Why the Writer says this? Malaysian (particularly the Malays), prefer long payment tenor i.e. 30 years or longer (some banks offer up to 40 years). When they signed-up for long payment tenor, they are actually exposing themselves to profit rate risk (akin to interest rate risk). Fixed profit rate (even though most Islamic banks are offering hybrid profit rate where  maximum profit margin (usually about 4.0% p.a.)  + base financing rate equal to sale price), the Customers are technically entering into a "natural hedge contract" where the sale price is fixed (at a glance its look very high) but what is important to the customer, the Islamic Banks cannot charge profit rate higher than the maximum contracted ceiling sale price.

If we are to look at current DMF structure, there is no ceiling profit rate or maybe if they do, it would be structure similar to the floating financing rates akin to BBA. If the profit rate is not fixed in DMF, when the conventional interest rate moves up to say, 15% or more per annum (this has happened before), the DMF pricing, may also moves up since Islamic base financing rate (BFR) is very much influence by the conventional BLR. Even though now, we have full fledged Islamic Banks, most of the Islamic banks are owned by conventional banks thus, they would not want to expose the group to what BNM termed as "Displaced Commercial Risk" i.e. moving of funds from Islamic deposit to conventional banking and vice versa.

Although BNM National Shariah Council has no objection on floating profit rate pricing, why can't the Islamic banks offer another alternative pricing or do away with the floating price benchmark? Although the Writer admit that under current trend (effective 14 March 2014), Mudharabah investment account (floating investment profit rate deposit) are preferred by Islamic banks BUT due to the new BNM classification of Mudharabah Investment Account (no PIDM insurance cover  and it is also treated as part of bank's investment vis-à-vis capital charge),  Commodity Murabahah is now preferred (with PIDM insurance cover) by Islamic Banks.

For social reasons, Writer's proposed DMF structure should be considered for offering because there is one special feature that is not available in any other type of financing i.e. Islamic banks can avoid potential non-performing financing.  Under current situation, where the Banks had to offer six months payment moratorium period, the DMF structure that the Writer would like to propose, would be benefits to both parties ie. to the Banks and the customers.The Writer feels that this type of structure is suitable for low cost housing financing and for those who prefer short term payment period, of say 3 - 5 years (it can be a special structure for high net worth customers).

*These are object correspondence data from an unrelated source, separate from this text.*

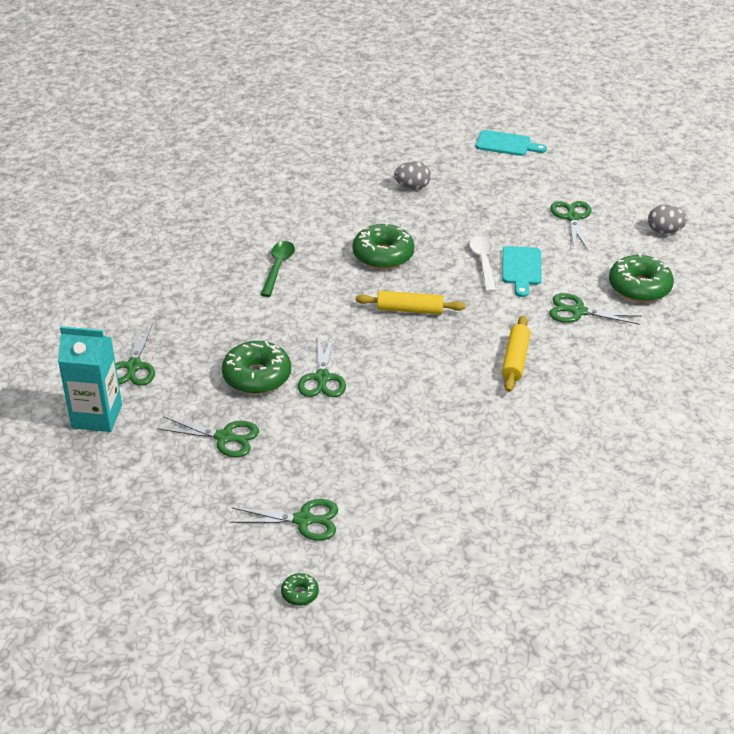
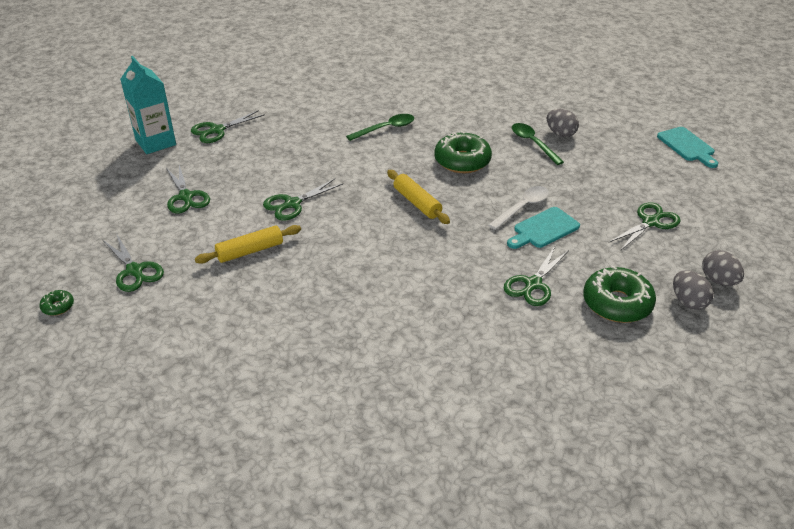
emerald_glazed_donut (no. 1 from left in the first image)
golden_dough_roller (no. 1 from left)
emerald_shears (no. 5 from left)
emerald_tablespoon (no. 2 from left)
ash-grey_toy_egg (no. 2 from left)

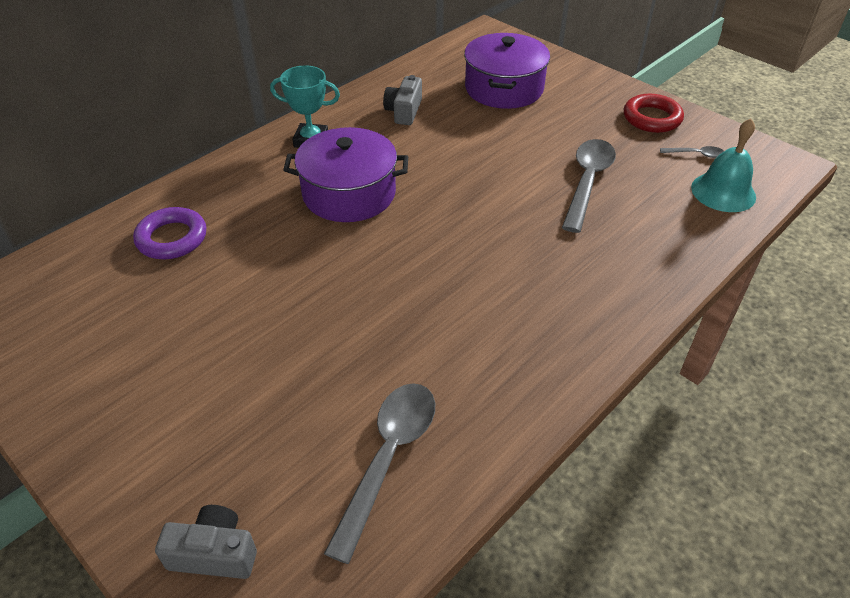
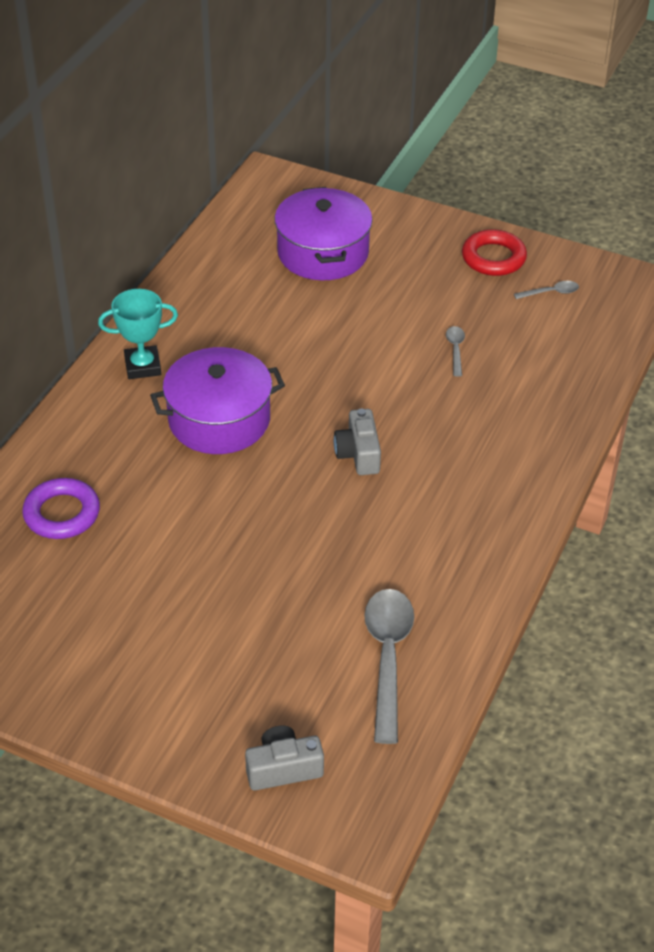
ash-grey_camera (no. 2 from left)
ash-grey_tablespoon (no. 2 from left)
turquoise_bell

Perhaps, the Islamic Banks can still offer fixed profit rate (using Writer's proposed  DMF structure) and backed by specific Mudharabah investment deposit (perhaps, there are depositors out there that still prefer Mudharabah deposit structure) to fund it. .

Before, we touch further on DMF, let's define again (this already defined in earlier article) what is Musharakah?

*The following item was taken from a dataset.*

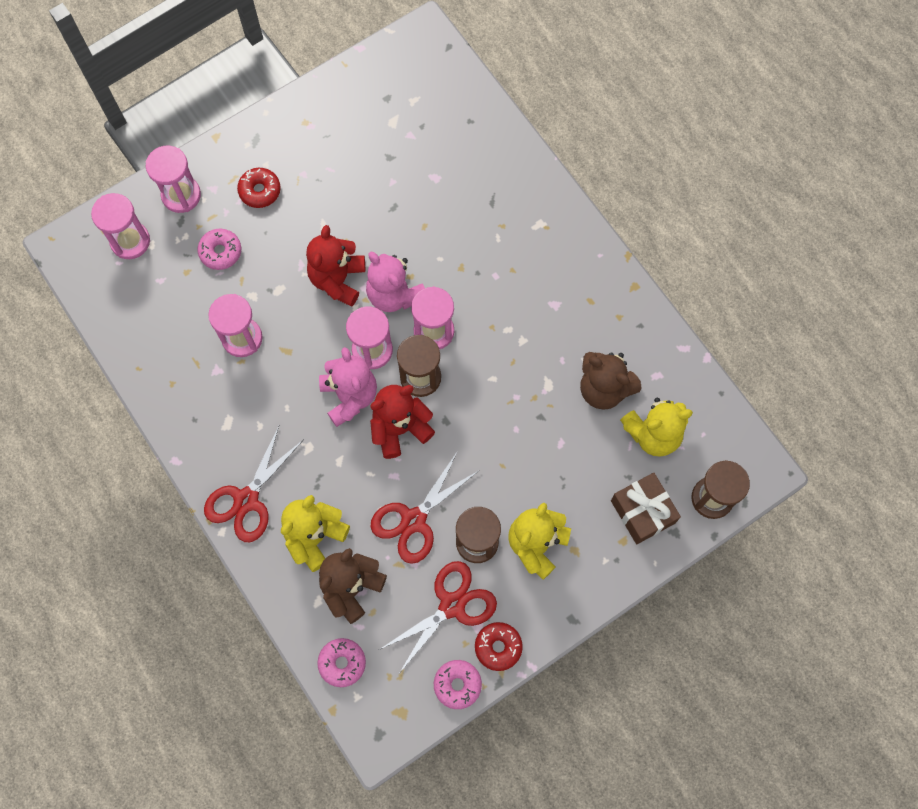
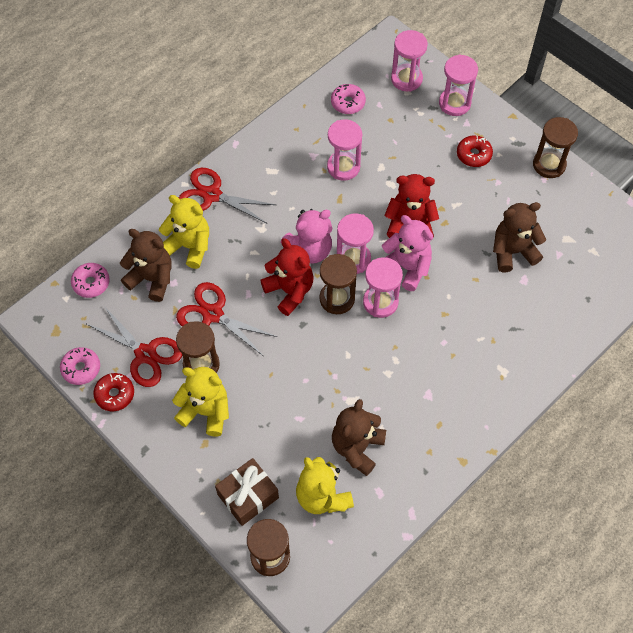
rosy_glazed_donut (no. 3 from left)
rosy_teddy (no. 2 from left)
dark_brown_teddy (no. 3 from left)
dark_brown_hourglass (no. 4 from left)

Investopedia defined Musharakah as a joint enterprise or partnership structure with profit/loss sharing implications that is used in Islamic finance instead of interest-bearing loans. Musharakah allows each party involved in a business to share in the profits and risks. Instead of charging interest as a creditor, the financier will achieve a return in the form of a portion of the actual profits earned, according to a predetermined ratio. However, unlike a traditional creditor, the financier will also share in any losses.

Actually, Musharakah plays a vital role in businesses. Formation of a limited company (Sendirian Berhad) between two (2) individual is actually a Musyarakah contract. For example "A" wants to begin a business but has limited funds; and "B" has excess funds, and is willing to finance the venture. When the two (2) enters in a JV agreement and begin the business, both are subject to profit and loss sharing. This negates the need for "A" to receive a loan from "B"{. Of course, if "B" is willing, he can still help "A" by giving a loan but it has to be non-profit/interest bearing (al Qhardul Hassan)

On the other hand, Diminishing Musharakah is defined as "a partnership between one party and another, to jointly purchase an asset". For non-banking transaction, the partners are most likely buying the asset to make money from rental or eventually capital gain from the sale of the asset. However, in banking perspective, when the Bank enters into a partnership with the Customer to purchase an asset, the bank real intention is not to jointly own the asset for longer than the agreed financing period as the Customer is expected to eventually purchase the entire shareholding/equity or control (hereafter to be referred to as "equity") over the asset. How the Writer wishes the bank can be a partner in a real property purchase contract as this would be the best way to avoid non-performance in the Bank (more explanation later).

Once the asset is purchased, the asset will be rented to the Customer. The rental amount is "to be agreed upon by both parties" (...will explain this later)  and the Customer’s portion of the rental based on its current equity holding, shall be used to increase its equity on the said asset. The rental amount after deducting the Customer’s "equity purchase portion" is to be treated as profits to the Bank.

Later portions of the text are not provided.